Hi this is my first question here so I apologize if I didn't follow all the rules for posting. This is K&R exercise 2-3 and I'm getting a segmentation fault when compiling with GCC and I'm not familiar with the debugger to understand what's going on. I'd be grateful if anyone could glance over the code and help me with what went wrong.
#include <stdio.h>
#define HEX 16
unsigned int htoi(char s[]) {
int i, len, n, rp, v;
v = 0;
if (s[0] == '0')
if (s[1] == 'x' || s[1] == 'X')
s[1] = '0';
for (len = 0; len != '\0'; ++len) {
}
for (i = len; i >= 0; --i) {
if (s[i] >= '0' && s[i] <= '9')
n = s[i] - '0';
else if (s[i] >= 'A' && s[i] <= 'F')
n = s[i] - 'A' + 10;
else if (s[i] >= 'a' && s[i] <= 'f')
n = s[i] - 'a' + 10;
rp = len - i;
v += n * HEX^rp;
}
return v;
}
int main() {
int test = htoi("0x1a9f");
printf("%d\n", test);
return 0;
}
You are passing the address of a string literal which is read-only. Doing the following will get rid of the segmentation fault.
char temp[] = "0x1a9f";
int test = htoi(temp);
Also:
v += n * HEX^rp;
Is ^ is the XOR operator and not the power operator. For power you need the pow function in math.h
Also:
for (i = len; i >= 0; --i) should be for (i = len - 1; i >= 0; --i) because the value of len goes out of the bound of the array. (Notified by #Grijesh Chauhan and #simonc)
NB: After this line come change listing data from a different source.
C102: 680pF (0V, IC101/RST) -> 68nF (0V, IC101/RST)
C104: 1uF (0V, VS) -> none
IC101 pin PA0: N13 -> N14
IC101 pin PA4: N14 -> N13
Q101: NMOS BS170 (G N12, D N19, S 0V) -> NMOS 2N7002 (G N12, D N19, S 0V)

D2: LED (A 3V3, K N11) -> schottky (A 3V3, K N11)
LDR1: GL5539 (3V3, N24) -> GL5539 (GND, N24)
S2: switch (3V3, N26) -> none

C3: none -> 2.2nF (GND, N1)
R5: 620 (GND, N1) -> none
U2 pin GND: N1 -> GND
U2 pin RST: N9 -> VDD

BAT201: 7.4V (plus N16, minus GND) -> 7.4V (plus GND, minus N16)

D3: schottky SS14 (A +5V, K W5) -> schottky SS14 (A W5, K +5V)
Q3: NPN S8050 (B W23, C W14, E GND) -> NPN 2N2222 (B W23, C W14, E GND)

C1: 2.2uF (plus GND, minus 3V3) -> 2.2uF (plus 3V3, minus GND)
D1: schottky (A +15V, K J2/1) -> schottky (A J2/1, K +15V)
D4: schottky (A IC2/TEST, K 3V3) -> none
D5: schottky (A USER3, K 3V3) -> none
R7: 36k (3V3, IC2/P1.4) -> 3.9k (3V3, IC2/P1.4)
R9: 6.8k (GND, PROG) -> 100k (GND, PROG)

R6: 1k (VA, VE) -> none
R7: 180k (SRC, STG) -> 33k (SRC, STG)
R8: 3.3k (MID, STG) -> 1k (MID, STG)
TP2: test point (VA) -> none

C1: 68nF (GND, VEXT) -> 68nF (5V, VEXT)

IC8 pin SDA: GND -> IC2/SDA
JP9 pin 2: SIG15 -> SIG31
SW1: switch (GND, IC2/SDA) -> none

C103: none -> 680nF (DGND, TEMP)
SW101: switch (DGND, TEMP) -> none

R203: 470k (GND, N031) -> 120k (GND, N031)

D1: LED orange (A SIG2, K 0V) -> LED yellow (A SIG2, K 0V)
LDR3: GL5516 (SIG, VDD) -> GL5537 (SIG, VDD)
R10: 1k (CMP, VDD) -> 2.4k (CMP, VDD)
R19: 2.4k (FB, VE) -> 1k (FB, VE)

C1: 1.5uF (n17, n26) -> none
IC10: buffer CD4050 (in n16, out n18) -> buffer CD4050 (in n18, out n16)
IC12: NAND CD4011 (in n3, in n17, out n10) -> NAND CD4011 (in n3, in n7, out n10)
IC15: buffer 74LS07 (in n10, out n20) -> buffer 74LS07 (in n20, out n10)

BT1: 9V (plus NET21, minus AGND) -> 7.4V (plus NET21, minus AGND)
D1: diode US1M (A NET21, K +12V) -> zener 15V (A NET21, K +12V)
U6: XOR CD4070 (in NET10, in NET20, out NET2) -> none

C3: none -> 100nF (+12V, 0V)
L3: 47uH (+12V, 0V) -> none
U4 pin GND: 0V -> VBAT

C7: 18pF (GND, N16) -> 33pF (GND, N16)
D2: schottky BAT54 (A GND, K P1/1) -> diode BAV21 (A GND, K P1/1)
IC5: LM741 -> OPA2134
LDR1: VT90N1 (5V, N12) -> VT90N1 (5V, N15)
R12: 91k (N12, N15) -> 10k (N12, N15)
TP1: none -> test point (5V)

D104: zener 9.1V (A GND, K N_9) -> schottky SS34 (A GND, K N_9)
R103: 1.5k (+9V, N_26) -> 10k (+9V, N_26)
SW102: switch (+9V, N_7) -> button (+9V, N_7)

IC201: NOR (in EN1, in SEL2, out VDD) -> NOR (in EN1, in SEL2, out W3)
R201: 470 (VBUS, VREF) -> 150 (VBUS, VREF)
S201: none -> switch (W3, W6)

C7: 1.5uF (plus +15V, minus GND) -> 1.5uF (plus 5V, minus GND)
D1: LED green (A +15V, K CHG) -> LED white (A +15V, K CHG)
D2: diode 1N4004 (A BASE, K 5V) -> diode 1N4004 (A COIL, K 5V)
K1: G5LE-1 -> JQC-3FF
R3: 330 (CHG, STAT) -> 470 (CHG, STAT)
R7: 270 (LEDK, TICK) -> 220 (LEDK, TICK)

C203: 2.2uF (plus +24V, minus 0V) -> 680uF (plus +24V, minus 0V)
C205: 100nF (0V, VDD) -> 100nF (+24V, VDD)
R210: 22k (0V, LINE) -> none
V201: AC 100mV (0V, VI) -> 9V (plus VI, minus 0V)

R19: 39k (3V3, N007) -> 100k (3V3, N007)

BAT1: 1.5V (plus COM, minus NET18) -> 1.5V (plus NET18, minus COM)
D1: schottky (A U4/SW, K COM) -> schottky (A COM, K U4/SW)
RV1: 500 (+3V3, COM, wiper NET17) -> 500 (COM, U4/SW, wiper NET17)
int test = htoi("0x1a9f");
passes the string literal "0x1a9f" to htoi. This may exist in read-only memory and cannot be modified. You therefore get undefined behaviour (with a crash a valid example of this) when you try to write to the string in the line
s[1] = '0';
The easiest fix is to copy the original string into a modifiable variable
char s[] = "0x1a9f";
int test = htoi(s);
As reported by Grijesh, further into htoi, you also read beyond the bounds of the string
for (i = len; i >= 0; --i)
should be:
for (i = len - 1; i >= 0; --i)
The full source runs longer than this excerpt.